SIGNIFICANCE AND USE
5.1 Thermal conductivity is a useful design parameter for the rate of heat transfer through a material.  
5.2 The results of this test method may be used for design purposes, service evaluation, manufacturing control, research and development, and hazard evaluation. (See Practice E1231.)
SCOPE
1.1 This test method describes the determination of thermal conductivity of homogeneous, non-porous solid materials in the range of 0.10 W/(K·m) to 1.0 W/(K·m) by modulated temperature differential scanning calorimeter. This range includes many polymeric, glass, and ceramic materials. Thermal diffusivity, which is related to thermal conductivity through specific heat capacity and density, may also be derived. Thermal conductivity and diffusivity can be determined at one or more temperatures over the range of 0 °C to 90 °C.  
1.2 The values stated in SI units are to be regarded as standard.  

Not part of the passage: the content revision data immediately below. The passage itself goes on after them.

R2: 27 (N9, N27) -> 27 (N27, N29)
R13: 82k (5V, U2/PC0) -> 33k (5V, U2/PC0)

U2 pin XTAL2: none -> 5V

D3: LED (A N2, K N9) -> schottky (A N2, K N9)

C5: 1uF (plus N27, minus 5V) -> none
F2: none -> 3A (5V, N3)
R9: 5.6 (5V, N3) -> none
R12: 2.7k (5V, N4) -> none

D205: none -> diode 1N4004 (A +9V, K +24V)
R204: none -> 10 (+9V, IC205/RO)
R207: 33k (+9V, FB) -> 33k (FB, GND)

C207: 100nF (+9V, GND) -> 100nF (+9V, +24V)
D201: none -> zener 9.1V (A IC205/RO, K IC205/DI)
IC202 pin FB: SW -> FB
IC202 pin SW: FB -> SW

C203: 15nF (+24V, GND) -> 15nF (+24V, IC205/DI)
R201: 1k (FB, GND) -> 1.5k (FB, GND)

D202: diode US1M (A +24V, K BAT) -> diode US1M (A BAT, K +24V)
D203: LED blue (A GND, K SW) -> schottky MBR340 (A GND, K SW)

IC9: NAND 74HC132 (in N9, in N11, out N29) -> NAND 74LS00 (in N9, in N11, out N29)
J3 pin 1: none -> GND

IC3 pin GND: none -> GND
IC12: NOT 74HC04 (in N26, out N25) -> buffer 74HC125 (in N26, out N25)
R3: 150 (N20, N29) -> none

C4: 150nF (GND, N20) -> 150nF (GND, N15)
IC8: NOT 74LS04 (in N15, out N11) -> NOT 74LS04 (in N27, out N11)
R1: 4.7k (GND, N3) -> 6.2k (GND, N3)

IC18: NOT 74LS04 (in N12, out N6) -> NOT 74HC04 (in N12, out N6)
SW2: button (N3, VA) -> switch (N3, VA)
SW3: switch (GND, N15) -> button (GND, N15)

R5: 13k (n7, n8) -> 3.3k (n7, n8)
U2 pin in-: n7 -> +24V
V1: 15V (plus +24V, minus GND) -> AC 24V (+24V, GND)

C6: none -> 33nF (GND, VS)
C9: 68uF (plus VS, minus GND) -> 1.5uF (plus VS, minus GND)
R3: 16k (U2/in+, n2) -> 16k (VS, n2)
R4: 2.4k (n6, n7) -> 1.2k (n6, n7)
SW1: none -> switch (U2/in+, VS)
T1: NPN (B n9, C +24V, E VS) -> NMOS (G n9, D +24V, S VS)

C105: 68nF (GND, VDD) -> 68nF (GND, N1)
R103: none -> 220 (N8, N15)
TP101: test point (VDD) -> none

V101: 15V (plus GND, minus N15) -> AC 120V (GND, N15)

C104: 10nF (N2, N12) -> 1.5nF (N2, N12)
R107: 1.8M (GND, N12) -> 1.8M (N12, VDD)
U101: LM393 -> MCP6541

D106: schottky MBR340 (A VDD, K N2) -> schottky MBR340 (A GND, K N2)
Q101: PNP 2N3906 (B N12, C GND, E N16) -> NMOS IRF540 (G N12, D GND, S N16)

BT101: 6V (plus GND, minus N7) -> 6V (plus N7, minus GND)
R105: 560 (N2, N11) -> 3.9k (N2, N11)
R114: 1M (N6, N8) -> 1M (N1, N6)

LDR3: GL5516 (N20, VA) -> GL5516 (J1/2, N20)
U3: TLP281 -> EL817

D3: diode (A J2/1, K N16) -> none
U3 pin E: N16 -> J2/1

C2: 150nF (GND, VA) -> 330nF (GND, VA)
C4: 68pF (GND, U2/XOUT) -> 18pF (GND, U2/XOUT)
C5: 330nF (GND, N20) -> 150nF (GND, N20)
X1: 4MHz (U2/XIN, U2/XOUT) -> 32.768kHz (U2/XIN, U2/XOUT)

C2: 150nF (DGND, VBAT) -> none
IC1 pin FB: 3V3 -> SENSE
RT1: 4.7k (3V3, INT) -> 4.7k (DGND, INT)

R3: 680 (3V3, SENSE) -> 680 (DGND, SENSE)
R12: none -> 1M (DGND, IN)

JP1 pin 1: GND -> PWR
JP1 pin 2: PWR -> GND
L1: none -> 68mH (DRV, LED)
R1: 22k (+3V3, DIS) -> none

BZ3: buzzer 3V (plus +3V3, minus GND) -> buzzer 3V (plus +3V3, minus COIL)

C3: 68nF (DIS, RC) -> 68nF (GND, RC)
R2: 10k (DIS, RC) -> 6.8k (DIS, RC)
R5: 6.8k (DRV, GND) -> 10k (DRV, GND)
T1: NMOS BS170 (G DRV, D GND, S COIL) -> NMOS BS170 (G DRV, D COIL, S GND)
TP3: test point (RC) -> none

1.3 This standard does not purport to address all of the safety concerns, if any, associated with its use. It is the responsibility of the user of this standard to establish appropriate safety, health, and environmental practices and determine the applicability of regulatory limitations prior to use.  
1.4 This international standard was developed in accordance with internationally recognized principles on standardization established in the Decision on Principles for the Development of International Standards, Guides and Recommendations issued by the World Trade Organization Technical Barriers to Trade (TBT) Committee.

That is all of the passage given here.